StoSOO Algorithm¶
Introduction¶
Title: Stochastic Simultaneous Optimistic Optimization
Authors: Michal Valko, Alexandra Carpentier, Remi Munos
Abstract: We study the problem of global maximization of a function f given a finite number of evaluations perturbed by noise. We consider a very weak assumption on the function, namely that it is locally smooth (in some precise sense) with respect to some semi-metric, around one of its global maxima. Compared to previous works on bandits in general spaces (Kleinberg et al., 2008; Bubeck et al., 2011a) our algorithm does not require the knowledge of this semi-metric. Our algorithm, StoSOO, follows an optimistic strategy to iteratively construct upper confidence bounds over the hierarchical partitions of the function domain to decide which point to sample next. A finite-time analysis of StoSOO shows that it performs almost as well as the best specifically-tuned algorithms even though the local smoothness of the function is not known.
Algorithm Parameters¶
n (int) – The total number of rounds (budget)
k (int) - The maximum number of pulls per node
h_max (int) – The largest searching depth
delta (float) - The confidence parameter delta
domain (list(list)) – The domain of the objective to be optimized
partition – The partition choice of the algorithm.
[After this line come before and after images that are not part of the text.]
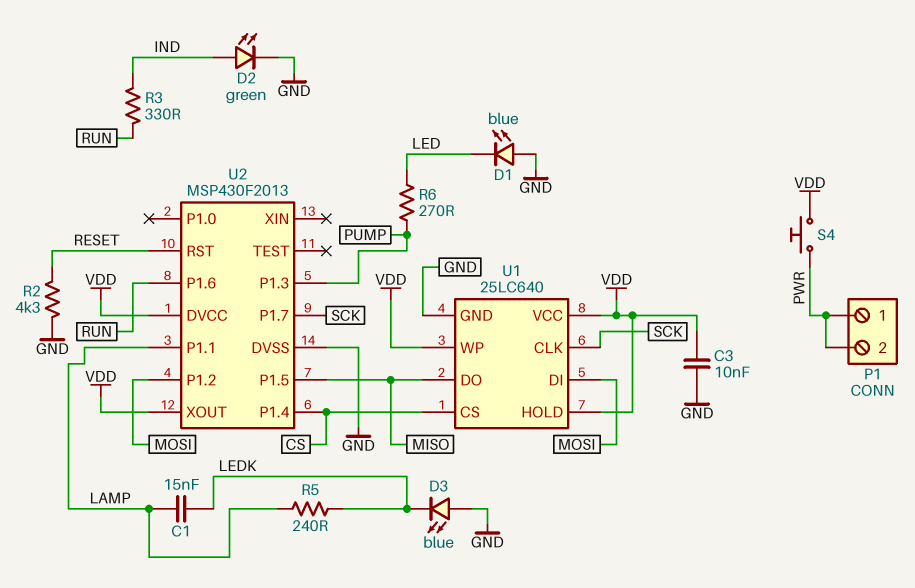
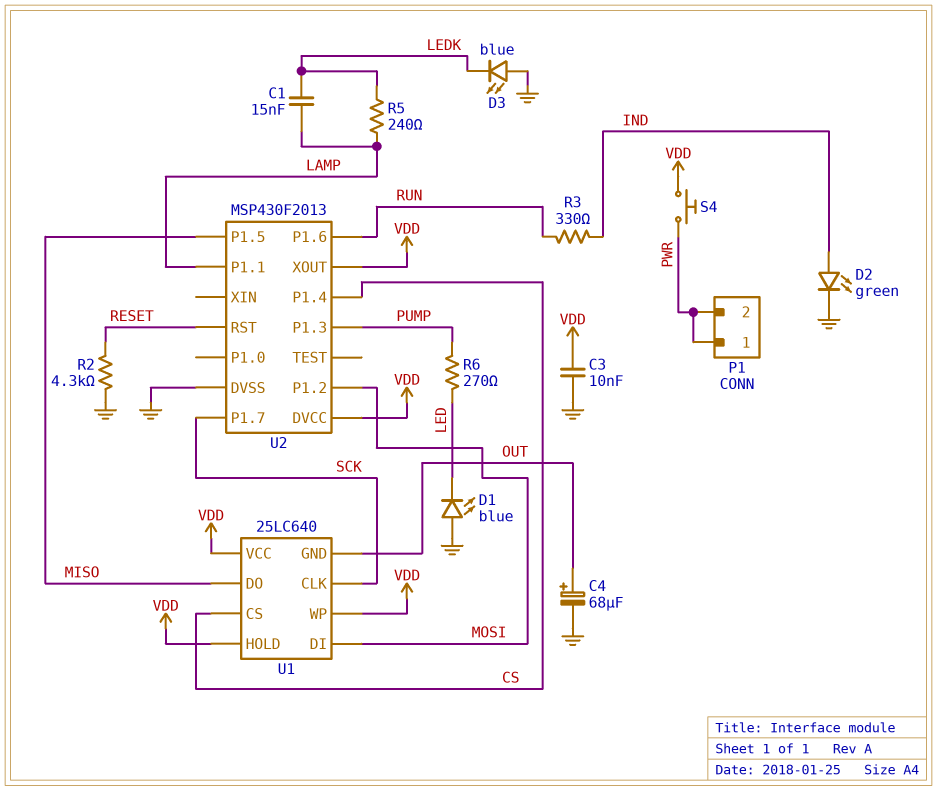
C4: none -> 68uF (plus OUT, minus GND)
U1 pin GND: GND -> OUT

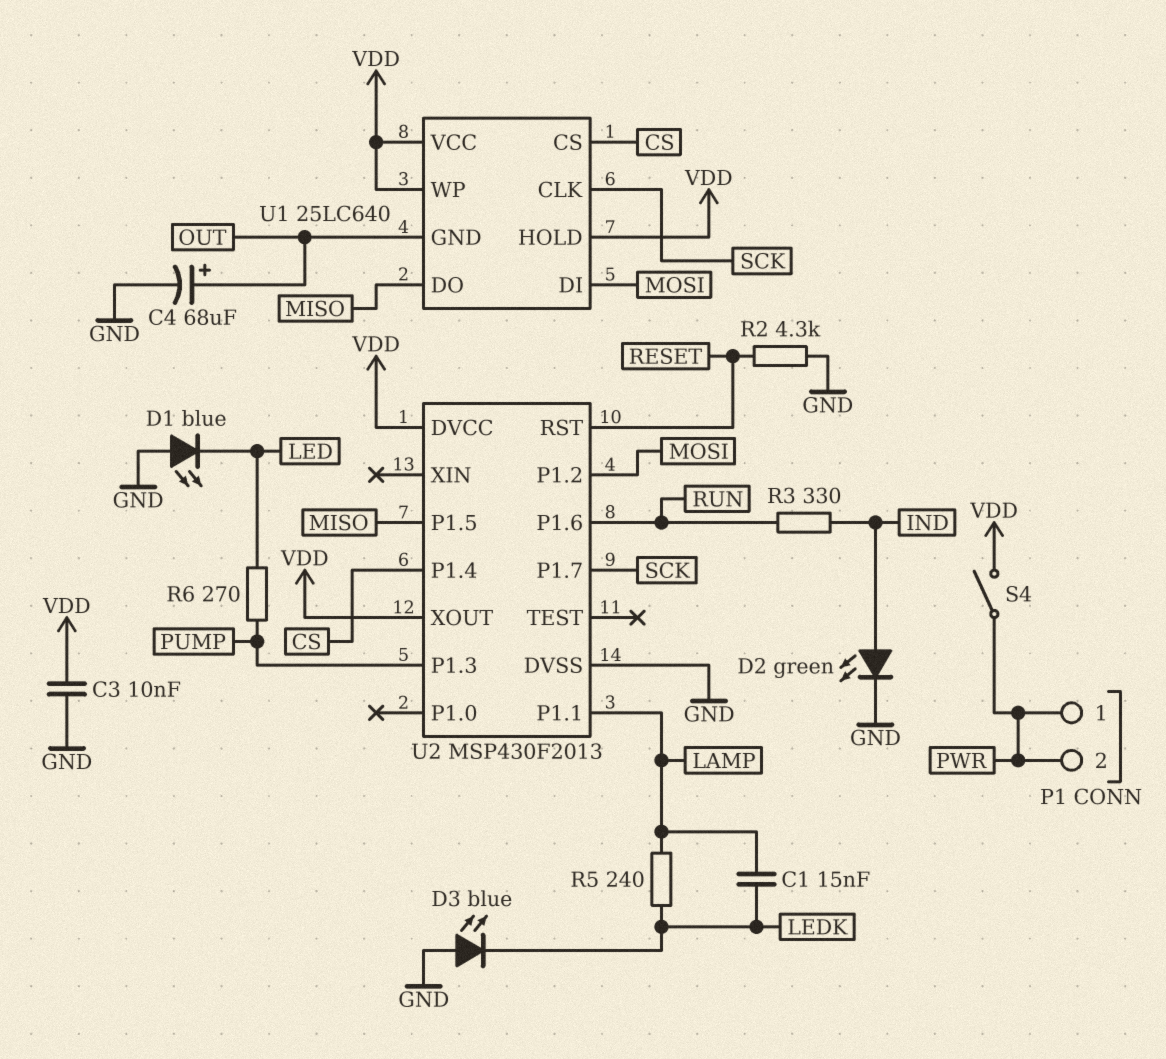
S4: button (PWR, VDD) -> switch (PWR, VDD)

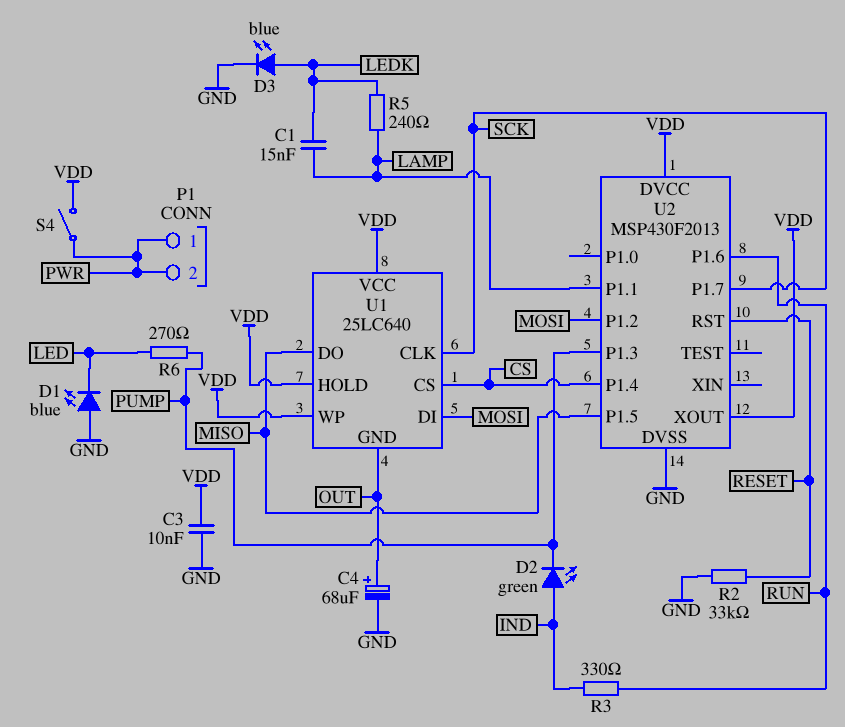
D2: LED green (A IND, K GND) -> LED green (A IND, K PUMP)
D3: LED blue (A GND, K LEDK) -> LED blue (A LEDK, K GND)
R2: 4.3k (GND, RESET) -> 33k (GND, RESET)

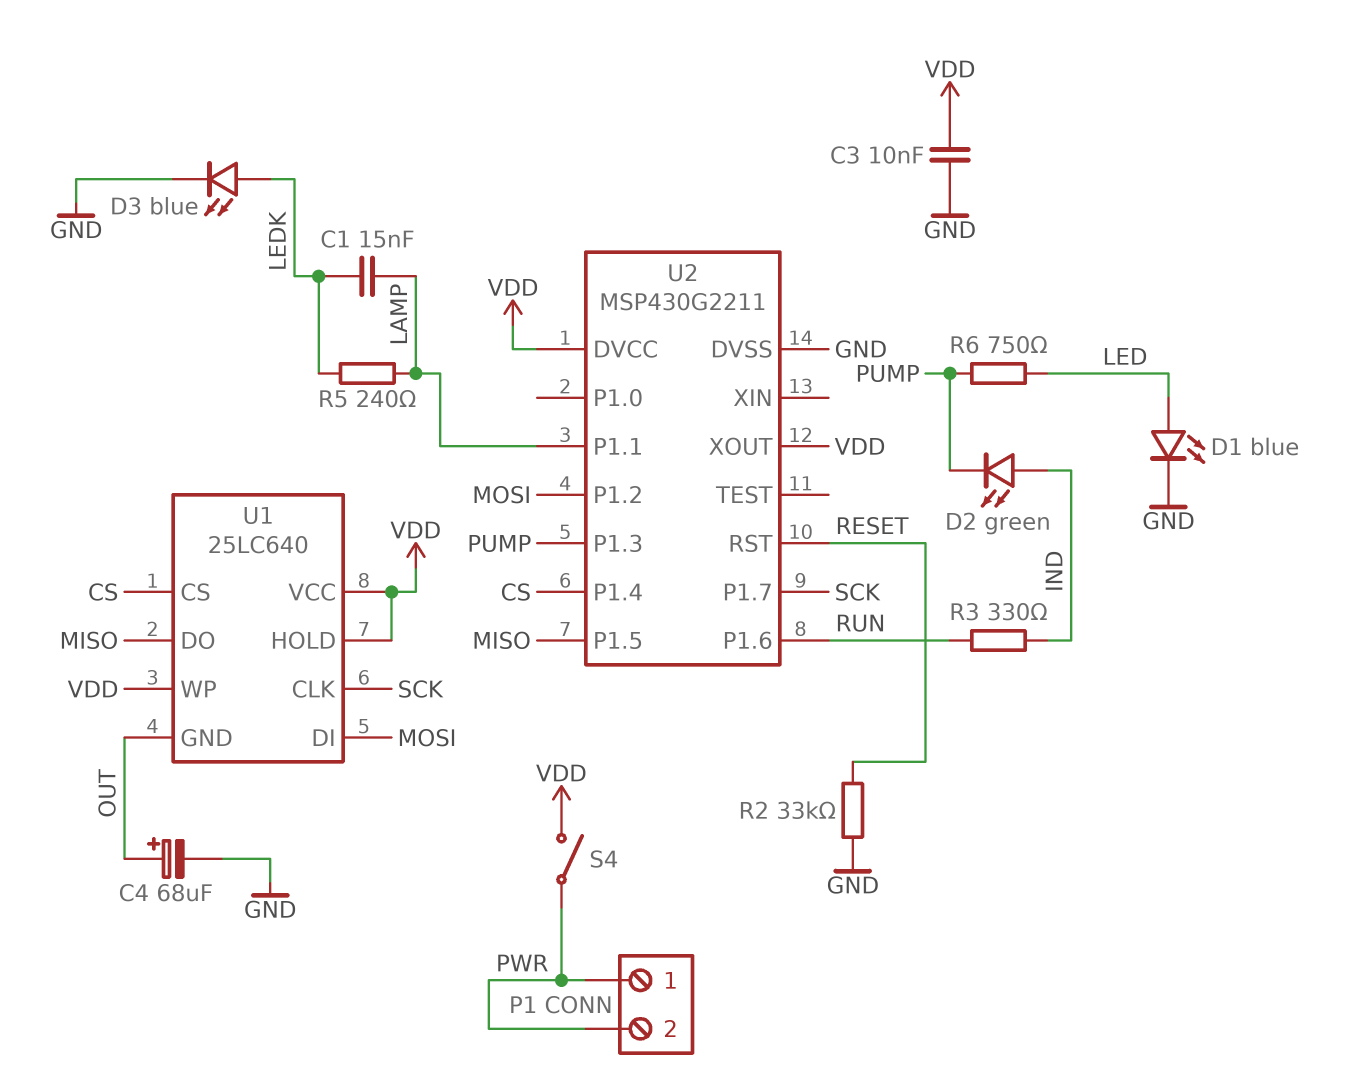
D1: LED blue (A GND, K LED) -> LED blue (A LED, K GND)
R6: 270 (LED, PUMP) -> 750 (LED, PUMP)
U2: MSP430F2013 -> MSP430G2211

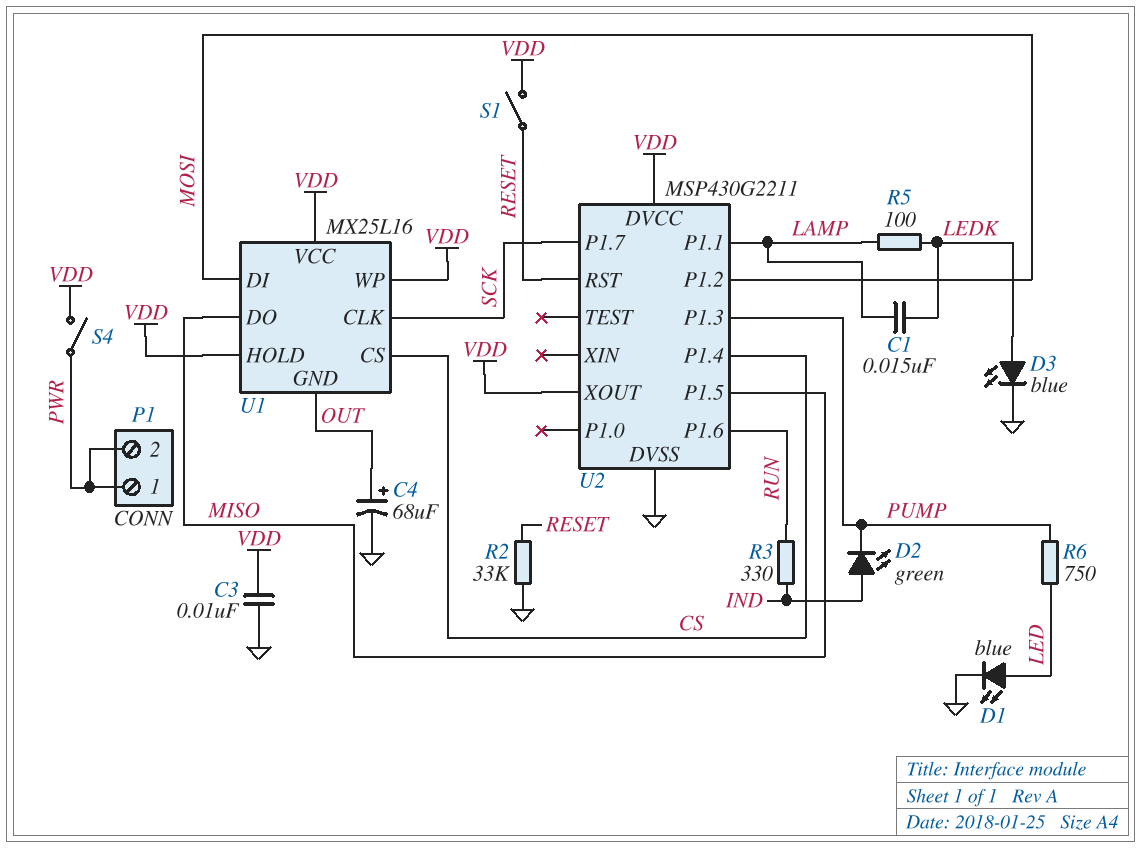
R5: 240 (LAMP, LEDK) -> 100 (LAMP, LEDK)
S1: none -> switch (RESET, VDD)
U1: 25LC640 -> MX25L16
Default: BinaryPartition.
Usage Example¶
Note
Make sure to use get_last_point() to get the final output
from PyXAB.synthetic_obj.Garland import Garland
from PyXAB.algos.StoSOO import StoSOO
domain = [[0, 1]] # Parameter is 1-D and between 0 and 1
target = Garland()
algo = StoSOO(domain=domain)
for t in range(1000):
point = algo.pull(t)
reward = target(point)
algo.receive_reward(t, reward)
algo.get_last_point()